What happens when Bourgeois and Maurice (George Heyworth and Liv Morris), the satirical alien overlords of cabaret basements, write a full-scale musical? It must have been tempting for the political parody-song magicians to take Home’s main-space commission and deliver a version of their winning formula. Fans of the glam-rock comedy duo would have happily coughed up for two hours of just them, some posher sequins and a keytar without feeling short-changed.
Instead, in Insane Animals they try to solve the problem of death, address the “human-sexual” condition and, most shockingly, write for other people.
Stomping around like school-play narrators from another planet, Bourgeois and Maurice shove us through an ancient Sumerian myth to the current impending apocalypse. The cast is committed and gives powerful voice to the silliest of songs, backed by a multi-talented band of actor-musicians that Bourgeois and Maurice staunchly refuse to introduce (the Forgettables).
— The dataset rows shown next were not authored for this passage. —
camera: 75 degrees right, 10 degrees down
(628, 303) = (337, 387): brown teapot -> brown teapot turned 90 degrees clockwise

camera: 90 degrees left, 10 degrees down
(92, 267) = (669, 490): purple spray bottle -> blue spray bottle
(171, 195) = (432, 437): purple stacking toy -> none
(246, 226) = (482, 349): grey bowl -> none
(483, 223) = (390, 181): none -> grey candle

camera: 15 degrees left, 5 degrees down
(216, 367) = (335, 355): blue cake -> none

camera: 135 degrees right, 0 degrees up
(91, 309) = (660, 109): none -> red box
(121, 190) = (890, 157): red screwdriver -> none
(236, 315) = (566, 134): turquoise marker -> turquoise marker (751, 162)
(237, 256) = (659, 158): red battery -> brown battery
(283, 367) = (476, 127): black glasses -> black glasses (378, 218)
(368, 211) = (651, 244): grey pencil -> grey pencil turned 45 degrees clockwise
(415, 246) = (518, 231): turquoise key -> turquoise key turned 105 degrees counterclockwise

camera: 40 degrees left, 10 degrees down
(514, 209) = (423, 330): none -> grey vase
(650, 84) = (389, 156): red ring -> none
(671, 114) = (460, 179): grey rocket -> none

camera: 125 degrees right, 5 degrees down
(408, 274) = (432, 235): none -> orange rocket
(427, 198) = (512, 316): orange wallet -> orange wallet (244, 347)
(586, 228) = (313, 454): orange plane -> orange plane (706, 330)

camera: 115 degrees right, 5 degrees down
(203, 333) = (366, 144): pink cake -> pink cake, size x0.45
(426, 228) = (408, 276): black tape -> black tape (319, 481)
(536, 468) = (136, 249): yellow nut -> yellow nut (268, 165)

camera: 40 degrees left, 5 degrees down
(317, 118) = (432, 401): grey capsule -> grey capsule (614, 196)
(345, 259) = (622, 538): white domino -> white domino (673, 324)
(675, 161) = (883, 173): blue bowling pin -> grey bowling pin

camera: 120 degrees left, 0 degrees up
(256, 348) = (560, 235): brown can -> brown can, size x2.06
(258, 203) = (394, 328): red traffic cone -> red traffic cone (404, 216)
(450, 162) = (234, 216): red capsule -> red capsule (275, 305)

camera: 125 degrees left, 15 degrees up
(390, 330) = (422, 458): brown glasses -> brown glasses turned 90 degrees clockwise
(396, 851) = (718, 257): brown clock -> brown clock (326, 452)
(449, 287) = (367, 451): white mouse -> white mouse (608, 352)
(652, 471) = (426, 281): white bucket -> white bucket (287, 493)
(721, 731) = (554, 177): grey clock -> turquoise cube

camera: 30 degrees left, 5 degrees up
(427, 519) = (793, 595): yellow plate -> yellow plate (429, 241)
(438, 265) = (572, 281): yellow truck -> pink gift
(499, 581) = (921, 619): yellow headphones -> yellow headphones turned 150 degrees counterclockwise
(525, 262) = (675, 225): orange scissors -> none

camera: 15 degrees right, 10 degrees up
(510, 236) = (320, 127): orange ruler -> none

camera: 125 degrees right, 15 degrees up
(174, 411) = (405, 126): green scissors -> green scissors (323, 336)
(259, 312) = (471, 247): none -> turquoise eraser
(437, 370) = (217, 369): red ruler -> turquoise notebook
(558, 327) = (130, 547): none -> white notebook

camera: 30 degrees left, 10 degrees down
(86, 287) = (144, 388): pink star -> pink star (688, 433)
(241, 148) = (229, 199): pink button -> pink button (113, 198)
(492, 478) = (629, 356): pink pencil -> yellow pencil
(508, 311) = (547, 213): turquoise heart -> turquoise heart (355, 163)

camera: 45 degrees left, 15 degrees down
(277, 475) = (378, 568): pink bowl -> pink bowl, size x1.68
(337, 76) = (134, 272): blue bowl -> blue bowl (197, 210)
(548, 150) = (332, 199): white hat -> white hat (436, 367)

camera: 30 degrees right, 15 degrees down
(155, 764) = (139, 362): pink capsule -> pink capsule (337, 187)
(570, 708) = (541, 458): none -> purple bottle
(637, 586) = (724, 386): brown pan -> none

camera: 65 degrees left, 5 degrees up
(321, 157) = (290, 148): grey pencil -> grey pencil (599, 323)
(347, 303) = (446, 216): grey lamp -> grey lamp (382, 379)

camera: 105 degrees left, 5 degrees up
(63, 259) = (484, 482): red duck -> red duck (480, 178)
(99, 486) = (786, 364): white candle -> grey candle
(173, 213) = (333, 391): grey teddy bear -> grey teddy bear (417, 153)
Michael Hankin’s tinfoil wrapped set and many metres of slash curtain mixes West End polish with seedy drag bar – like Bourgeois and Maurice themselves.
The end result sits between Soho’s answer to Jesus Christ Superstar and a panto directed by Ed Wood. The two know how to write a catchy tune with a sting in the tail. Gay for You has the makings of a joyous Pride anthem, while Thank God takes a pin to the inflated balloon of artistic pomposity.
Insane Animals is ambitious and stuffed with talent – even if the audience has come to see their favourite aliens on the keytar, taking the piss.